DeBERTa-v1-base
Property | Value |
---|---|
Parameter Count | 124M |
License | Apache 2.0 |
Languages | Russian, English |
Training Data | 400GB text corpus |
Author | deepvk |
What is deberta-v1-base?
DeBERTa-v1-base is a powerful pretrained bidirectional encoder specifically designed for Russian language processing. Developed by deepvk, this model represents a significant advancement in Russian language understanding, trained on a massive 400GB dataset including diverse sources like Wikipedia, books, social media, and news content.
Implementation Details
The model features a sophisticated architecture with 12 encoder layers, 12 attention heads, and an embedding dimension of 768. It utilizes the GeLU activation function and implements byte-level BPE tokenization with a vocabulary size of 50,266. Training was conducted using mixed FP16 precision on 8xA100 GPUs over approximately 30 days.

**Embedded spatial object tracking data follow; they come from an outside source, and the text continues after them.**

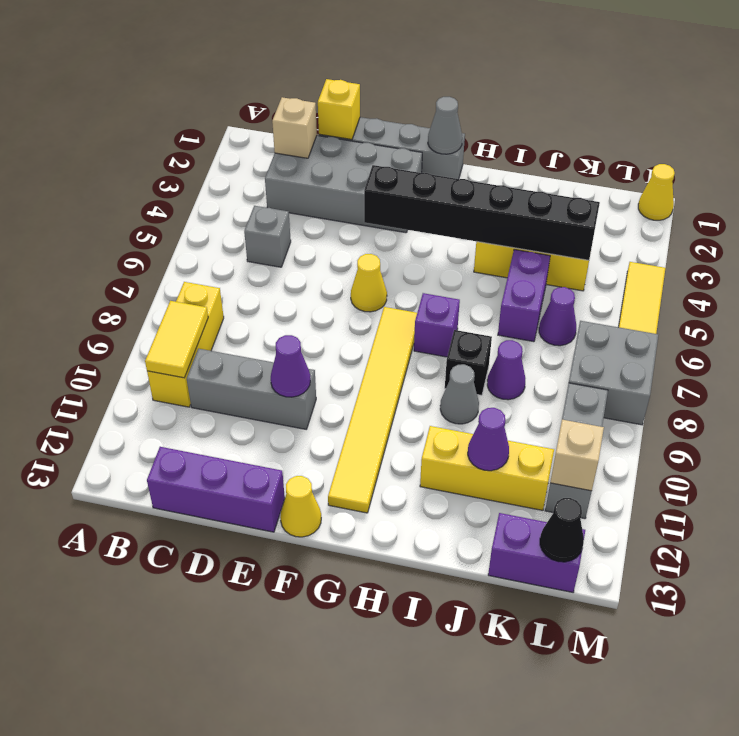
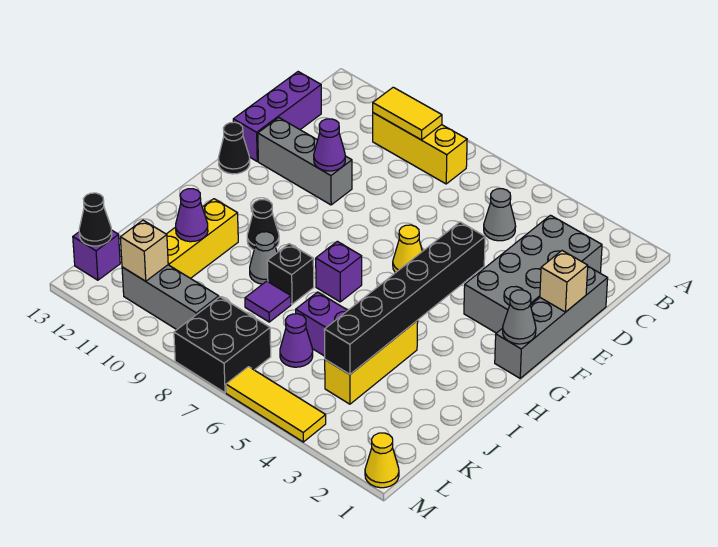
tan brick C2 level 2 -> tan brick E1 level 2
grey brick C5 level 1 -> grey cone C5 level 1
grey brick C10:E10 level 1 -> grey brick E10:E12 level 1
yellow brick D1 level 2 -> none
yellow cone F13 level 1 -> black cone F13 level 1
yellow tile G7:G12 level 1 -> none
none -> black cone H10 level 1
purple cone J8 level 1 -> purple tile J8 level 1
purple brick K13:L13 level 1 -> purple brick L13 level 1
grey brick L7:M8 level 1 -> black brick L7:M8 level 1

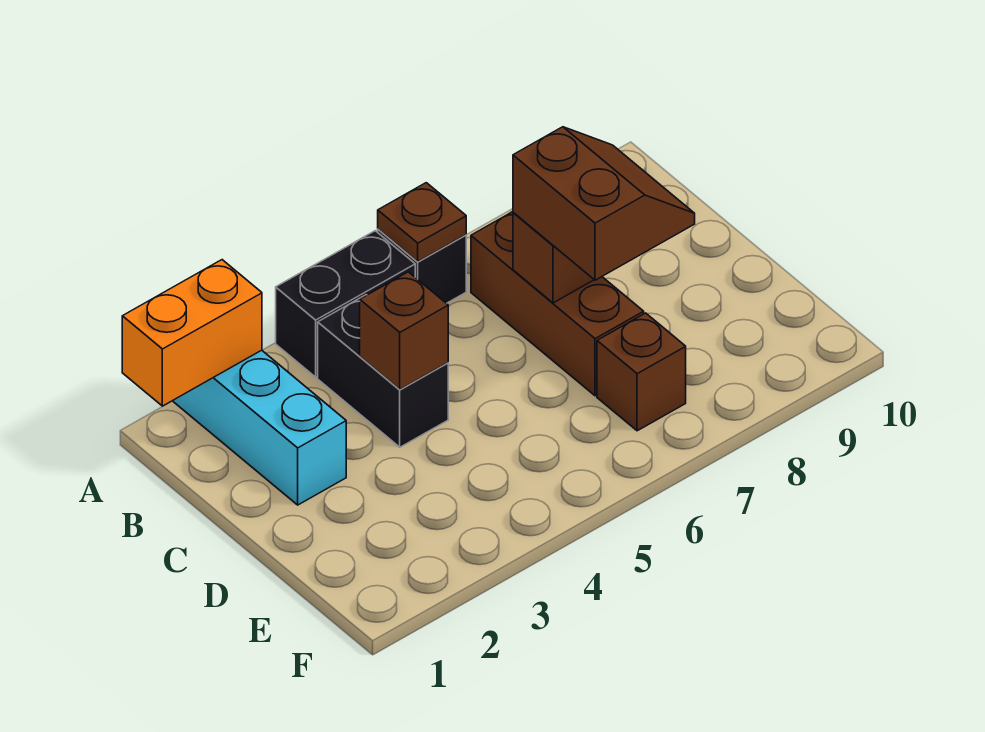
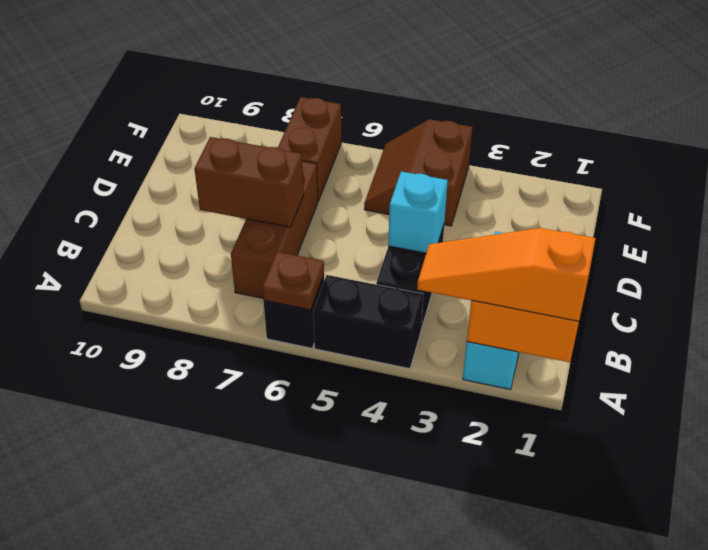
none -> orange slope A1:A3 level 3 top 1
brown brick C4 level 2 -> cyan brick C4 level 2
brown slope C7:D8 level 3 top 7 -> brown slope E4:F5 level 1 top 4
brown brick E7 level 1 -> brown brick E7:F7 level 1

- 12 encoder layers with 12 attention heads
- 768 dimensional embeddings with 3,072 FFN dimension
- Trained with AdamW optimizer and linear learning rate scheduler
- Implements sophisticated deduplication using MinHash algorithm
Core Capabilities
- Strong performance on Russian SuperGLUE benchmark tasks
- Effective feature extraction for Russian language understanding
- Maximum sequence length of 512 tokens
- Robust handling of both Russian and English text
Frequently Asked Questions
Q: What makes this model unique?
The model stands out for its extensive pretraining on a carefully curated and deduplicated 400GB Russian language corpus, achieving state-of-the-art results on multiple Russian SuperGLUE tasks, particularly excelling in PARus and MuSeRC benchmarks.
Q: What are the recommended use cases?
This model is particularly well-suited for feature extraction tasks in Russian language processing, including text classification, semantic analysis, and general language understanding tasks. It's designed as an encoder-only model without any pretrained head, making it versatile for various downstream tasks.